A few weeks later, the Home Affairs Select Committee published its report, A Surveillance Society?, which called on the government to give an explicit undertaking to adhere to a principle of data minimisation and to resist a tendency to collect more personal information and establish larger databases.

This month, it is the turn of the Biometric Assurance Group, a committee of independent experts led by the government's Chief Scientific Adviser.

The committee's annual report finds that privacy and consent have not been addressed adequately in the Home Office's plan for ID cards.

Four reports in as many months, all highly critical of key aspects of the ID scheme, all echoing criticisms that campaigners, independent security experts and the IT industry have been making since the programme's inception. But unlike previous unsolicited criticisms from industry, academics and concerned citizens, each of these reports has been commissioned by the government and published by panels led by government-appointed chairmen.
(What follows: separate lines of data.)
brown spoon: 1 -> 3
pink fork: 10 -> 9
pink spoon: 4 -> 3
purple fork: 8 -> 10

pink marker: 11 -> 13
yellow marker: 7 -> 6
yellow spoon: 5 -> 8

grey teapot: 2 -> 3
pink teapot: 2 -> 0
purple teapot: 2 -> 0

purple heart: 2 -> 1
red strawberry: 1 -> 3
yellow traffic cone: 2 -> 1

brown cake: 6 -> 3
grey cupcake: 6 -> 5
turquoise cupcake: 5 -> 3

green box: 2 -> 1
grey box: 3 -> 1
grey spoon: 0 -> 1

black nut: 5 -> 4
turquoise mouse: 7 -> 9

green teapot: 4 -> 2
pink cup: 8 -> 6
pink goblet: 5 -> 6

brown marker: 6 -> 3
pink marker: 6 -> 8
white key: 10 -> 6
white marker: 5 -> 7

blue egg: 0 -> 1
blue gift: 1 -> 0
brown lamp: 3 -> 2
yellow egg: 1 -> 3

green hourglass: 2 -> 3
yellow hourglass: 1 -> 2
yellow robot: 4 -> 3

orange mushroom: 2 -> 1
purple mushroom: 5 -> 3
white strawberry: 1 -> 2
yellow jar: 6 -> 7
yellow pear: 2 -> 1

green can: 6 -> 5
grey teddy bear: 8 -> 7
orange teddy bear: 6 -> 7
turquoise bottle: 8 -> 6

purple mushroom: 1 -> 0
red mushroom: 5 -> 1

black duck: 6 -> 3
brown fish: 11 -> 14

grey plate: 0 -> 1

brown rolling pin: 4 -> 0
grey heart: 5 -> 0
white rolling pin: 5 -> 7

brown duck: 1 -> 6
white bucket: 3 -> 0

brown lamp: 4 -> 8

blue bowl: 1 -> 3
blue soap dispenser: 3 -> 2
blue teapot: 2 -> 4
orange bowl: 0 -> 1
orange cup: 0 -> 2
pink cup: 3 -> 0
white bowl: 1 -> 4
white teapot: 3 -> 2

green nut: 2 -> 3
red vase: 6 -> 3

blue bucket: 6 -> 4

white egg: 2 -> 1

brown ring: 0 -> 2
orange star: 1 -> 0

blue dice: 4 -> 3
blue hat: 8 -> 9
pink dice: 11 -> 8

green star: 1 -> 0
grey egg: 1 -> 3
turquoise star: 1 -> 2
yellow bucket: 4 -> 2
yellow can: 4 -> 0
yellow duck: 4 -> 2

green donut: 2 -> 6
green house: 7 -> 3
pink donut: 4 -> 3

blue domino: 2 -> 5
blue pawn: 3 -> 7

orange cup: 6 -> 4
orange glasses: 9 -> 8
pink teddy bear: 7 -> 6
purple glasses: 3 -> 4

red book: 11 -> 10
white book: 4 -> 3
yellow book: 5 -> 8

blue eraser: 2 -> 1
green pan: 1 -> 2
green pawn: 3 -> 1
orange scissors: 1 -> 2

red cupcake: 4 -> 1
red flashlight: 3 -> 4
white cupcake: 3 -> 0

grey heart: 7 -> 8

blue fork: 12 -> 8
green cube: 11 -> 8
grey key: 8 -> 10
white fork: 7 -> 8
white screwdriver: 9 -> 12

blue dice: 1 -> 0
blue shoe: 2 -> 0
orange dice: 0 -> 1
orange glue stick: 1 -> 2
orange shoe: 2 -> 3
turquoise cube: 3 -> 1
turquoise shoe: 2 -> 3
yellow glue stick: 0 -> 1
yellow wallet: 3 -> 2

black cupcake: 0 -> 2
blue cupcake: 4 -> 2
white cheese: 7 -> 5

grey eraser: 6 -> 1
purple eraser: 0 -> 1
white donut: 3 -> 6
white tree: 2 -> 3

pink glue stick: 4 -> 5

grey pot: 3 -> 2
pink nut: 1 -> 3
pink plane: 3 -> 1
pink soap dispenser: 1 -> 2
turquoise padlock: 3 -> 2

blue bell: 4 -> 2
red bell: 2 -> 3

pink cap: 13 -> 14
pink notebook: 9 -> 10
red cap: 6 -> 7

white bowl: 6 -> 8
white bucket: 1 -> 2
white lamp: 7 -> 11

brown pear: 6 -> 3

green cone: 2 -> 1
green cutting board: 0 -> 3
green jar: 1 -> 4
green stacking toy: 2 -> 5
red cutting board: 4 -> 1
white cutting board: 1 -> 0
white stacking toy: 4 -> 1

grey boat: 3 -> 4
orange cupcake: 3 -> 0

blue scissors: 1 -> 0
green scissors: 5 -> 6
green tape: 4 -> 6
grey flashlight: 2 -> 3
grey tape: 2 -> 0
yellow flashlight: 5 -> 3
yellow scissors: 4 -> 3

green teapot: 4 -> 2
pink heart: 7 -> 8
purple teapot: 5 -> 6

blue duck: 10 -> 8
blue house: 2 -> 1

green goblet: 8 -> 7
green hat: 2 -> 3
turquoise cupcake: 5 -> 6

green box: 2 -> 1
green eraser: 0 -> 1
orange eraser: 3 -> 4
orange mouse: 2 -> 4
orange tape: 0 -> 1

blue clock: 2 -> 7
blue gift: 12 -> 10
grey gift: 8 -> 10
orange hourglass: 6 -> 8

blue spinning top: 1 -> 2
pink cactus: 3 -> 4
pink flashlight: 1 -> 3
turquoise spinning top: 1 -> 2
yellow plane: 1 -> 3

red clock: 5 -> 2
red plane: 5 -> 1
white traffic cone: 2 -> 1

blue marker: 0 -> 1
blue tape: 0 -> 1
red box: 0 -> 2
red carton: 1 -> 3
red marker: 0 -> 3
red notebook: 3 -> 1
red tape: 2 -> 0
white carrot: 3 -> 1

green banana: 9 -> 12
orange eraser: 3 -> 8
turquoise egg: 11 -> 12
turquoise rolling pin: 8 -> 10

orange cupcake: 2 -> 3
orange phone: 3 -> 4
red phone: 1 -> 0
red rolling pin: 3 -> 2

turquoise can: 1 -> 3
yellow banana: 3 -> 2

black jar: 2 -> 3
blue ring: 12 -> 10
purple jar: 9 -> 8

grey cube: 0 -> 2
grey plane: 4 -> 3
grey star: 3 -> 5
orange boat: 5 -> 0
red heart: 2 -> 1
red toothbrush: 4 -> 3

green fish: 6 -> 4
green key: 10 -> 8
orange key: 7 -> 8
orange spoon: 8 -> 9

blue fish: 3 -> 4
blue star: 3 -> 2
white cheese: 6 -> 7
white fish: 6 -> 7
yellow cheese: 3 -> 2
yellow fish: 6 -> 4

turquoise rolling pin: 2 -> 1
We all know that governments have a problem with the concept of consent; that they have trouble with the idea that no means no. But there must come a point when any government realises that no matter how many times it asks the question, the answer will remain the same. The ID scheme is a shambles. It was poorly conceived and serves no useful purpose. While these reports have been published, an "ID roadshow" has been quietly touring the country. Without publicity, the Home Office has invited selected participants to address the question of how the public can be coerced into accepting ID cards. The tour comes to an end in Scotland next Monday. As the roadshow terminates, it would be a fitting time to say goodbye and good riddance to the whole sorry project.

Geraint Bevan, NO2ID Scotland, 3e Grovepark Gardens, Glasgow. The loss of Ambulance Service data has been described as embarrassing. Embarrassing for whom? The data have not been destroyed as a copy remains with the Scottish Ambulance Service; neither are they in the public domain. No damage has been caused.

What has happened is that a courier company has lost (or "misplaced") two discs with data. The correct procedure when sensitive data are removed from a secure environment and passed into an insecure environment is to encrypt the data and password protect them. The data are thus protected against non-arrival and transit copying. Even although these data appear to be at the low end of sensitivity, the data were both encrypted and password protected. Both the Scottish Ambulance Service and the Scottish Government seem to have followed good procedures.

This case is in complete contrast to the nine or so recent serious data protection breaches by the Westminster Government and its agents who passed millions of far more sensitive personal records, including financial details, into an insecure environment protected by neither encryption nor password. In these cases, the data passed into the public domain.

Dr Iain R White, Past Chairman, British Computer Society in Scotland, 8 Upper Glenburn Road, Glasgow.